The days are short. We are a week and a half from the longest day of the year, and still they go by in a whirl. A cry, a nurse, a snuggle, then up to tidy rooms and make beds. Breakfast—the first strawberries of the garden and homemade toast—and three days a week, out the door and off to school. Then there are columns and bills and radio shows to contend with, a shift at the farmers' market or the lunch rush at the restaurant. After work there's a walk or a swim and dinner and dishes, then packing lunches and answering mail and finally reading in bed. 

They are good days, though, and we appreciate them. There are things we'd like to do better: tend the garden, hang out the laundry in the sun. But there are also things that flow: magnificent salads and bubble tubs and pages of Pooh before bed. 

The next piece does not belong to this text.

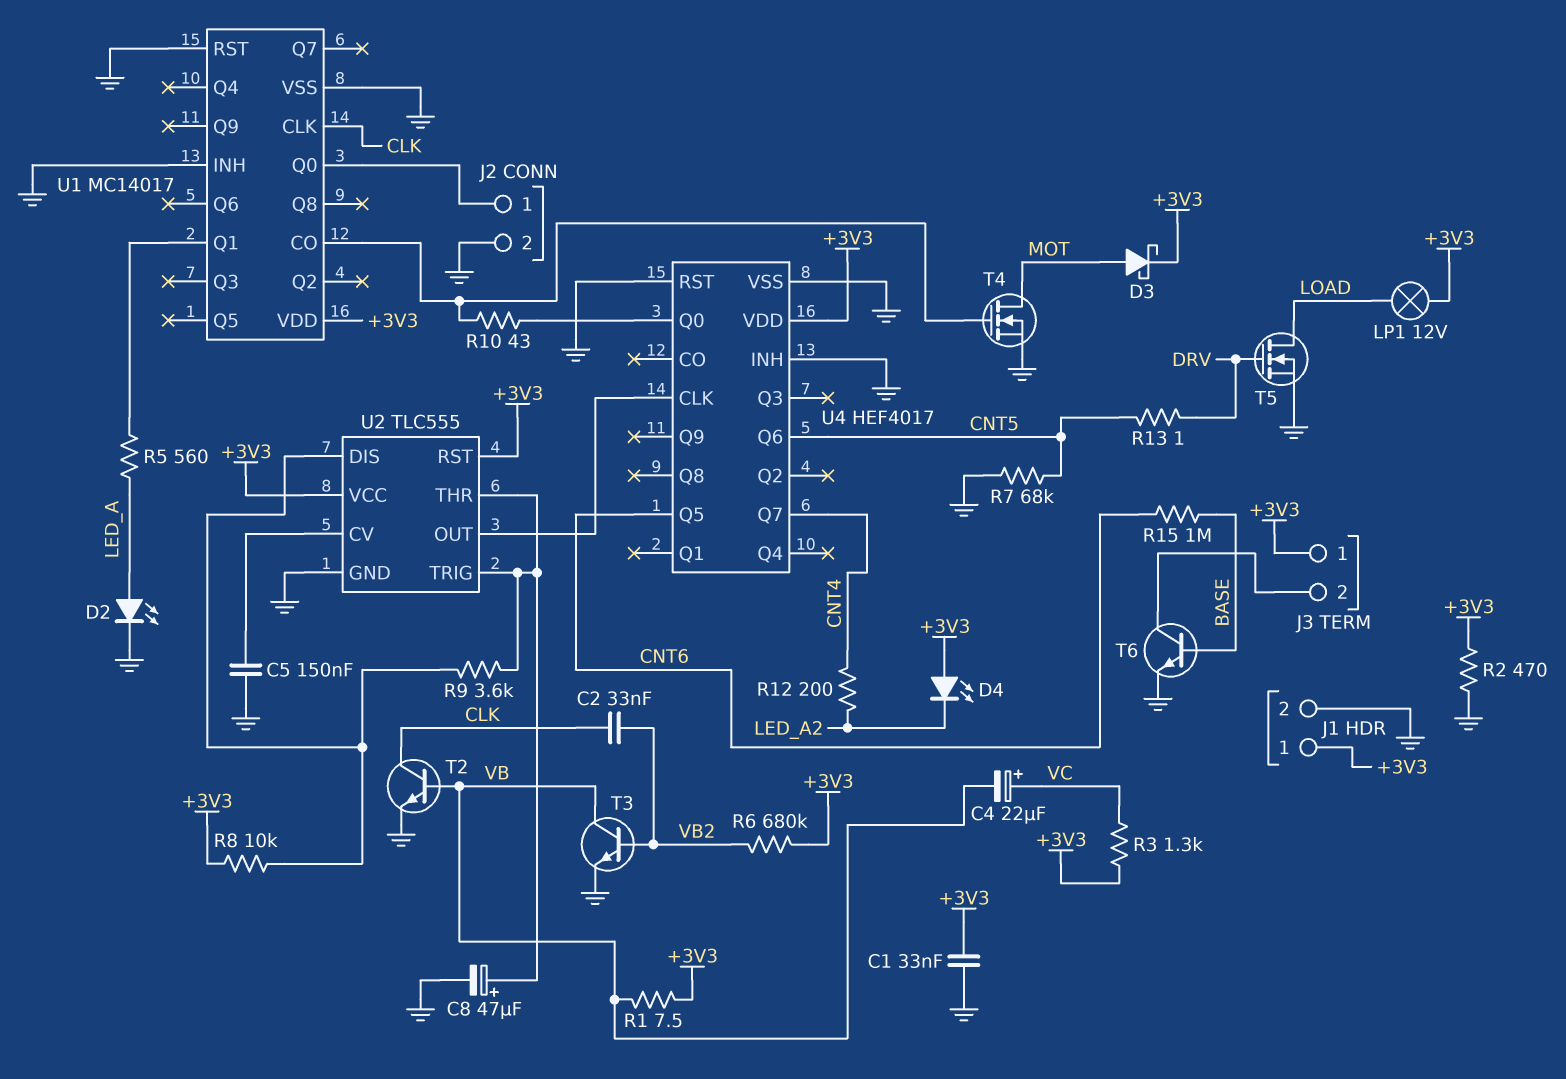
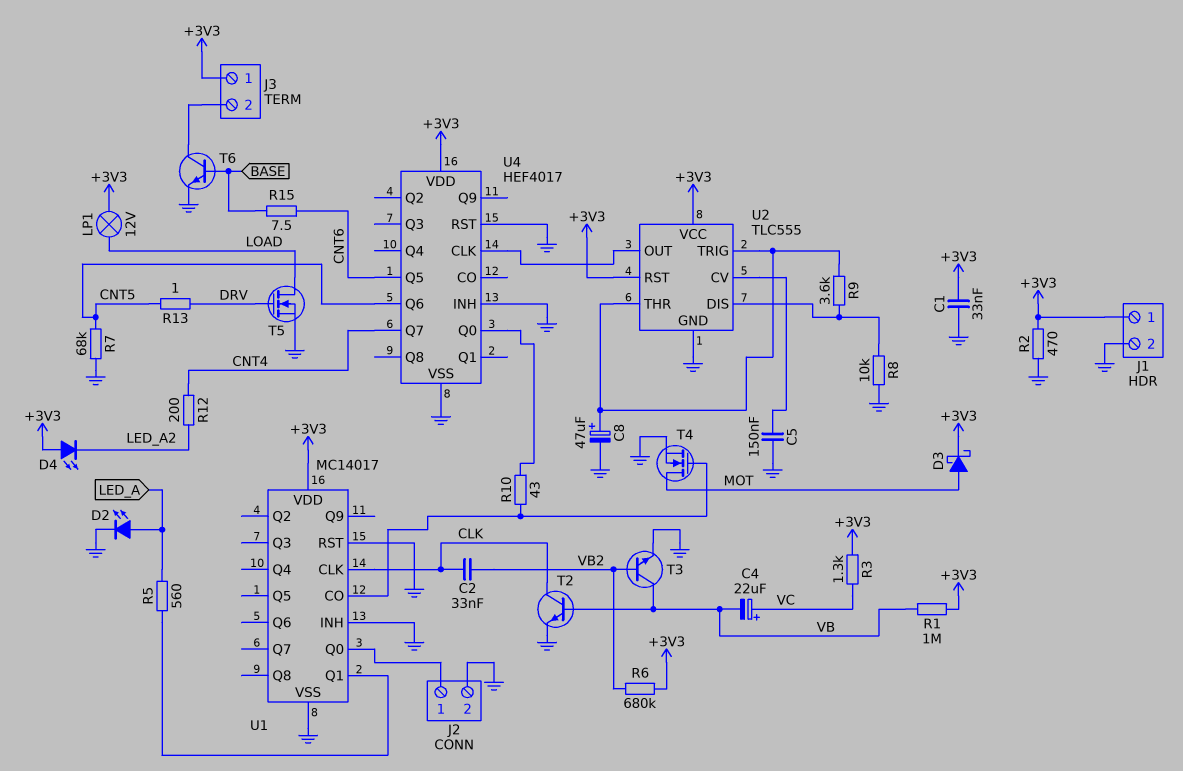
R1: 7.5 (+3V3, VB) -> 1M (+3V3, VB)
R8: 10k (+3V3, U2/DIS) -> 10k (GND, U2/DIS)
R15: 1M (BASE, CNT6) -> 7.5 (BASE, CNT6)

And there are soups—the saving grace of days filled with hard work and little ones. I'm not sure I ever really fully appreciated soup until Sally was born—a meal that you can start in the morning while the day is cheerful and leave on the stove for that harried hour when suppertime rolls around.

The latest is a chicken and bok choy rendition. There have been all sorts of choys at the farmers' markets recently—Joy Choy and Pak Choy and Bok Choy itself. I like it wilted, still a bit firm, but Alex and Sally say that's too bitter for their tastes. So I decided to try it stewed—cooked down with chicken broth and beans and fresh ginger and nuoc mam

I found the recipe on Epicurious. I didn't have all the ingredients, though, and I didn't read it through before I started, so I ended up doing it all wrong. I have no idea how close what I made is to the original. And I don't care, either, because it was simple and good, and a hit with everyone.


Be careful with sodium in this soup. The original recipe calls for low sodium chicken broth. I used homemade, so that wasn't an issue, but if you're using store-bought pay attention to the salt. A little goes a long way, and you add soy sauce later on. For the chicken I seared off two breasts with wings attached and picked off the meat. The pickings from a roasted whole bird would also work well. 

1 onion
1 head bok choy, washed, trimmed, and thinly sliced
a glug of olive oil
8 cups chicken broth
2 tablespoons minced, peeled fresh ginger
3 tablespoons fish sauce (nuoc mam)
1 tablespoon soy sauce
1 tablespoon sesame oil
1/4 teaspoon Sriracha
2 cups cooked pinto beans
2 cups cooked shredded chicken meat
sea salt, if necessary

Sauté the onion and the bok choy in the olive oil in a large pot over medium heat. When the veggies begin to wilt down and get tender, add the chicken broth and stir in the ginger, fish sauce, soy sauce, sesame oil, Sriracha, beans, and chicken meat. Bring the soup to a boil, turn down the heat, and simmer for a few minutes to let the flavors come together. Taste and adjust for salt as needed. Serve hot—and don't worry if you don't serve right away. The flavors come together better the longer this soup sits, so it's fine to make it in the morning and serve it in the evening, or even the next day.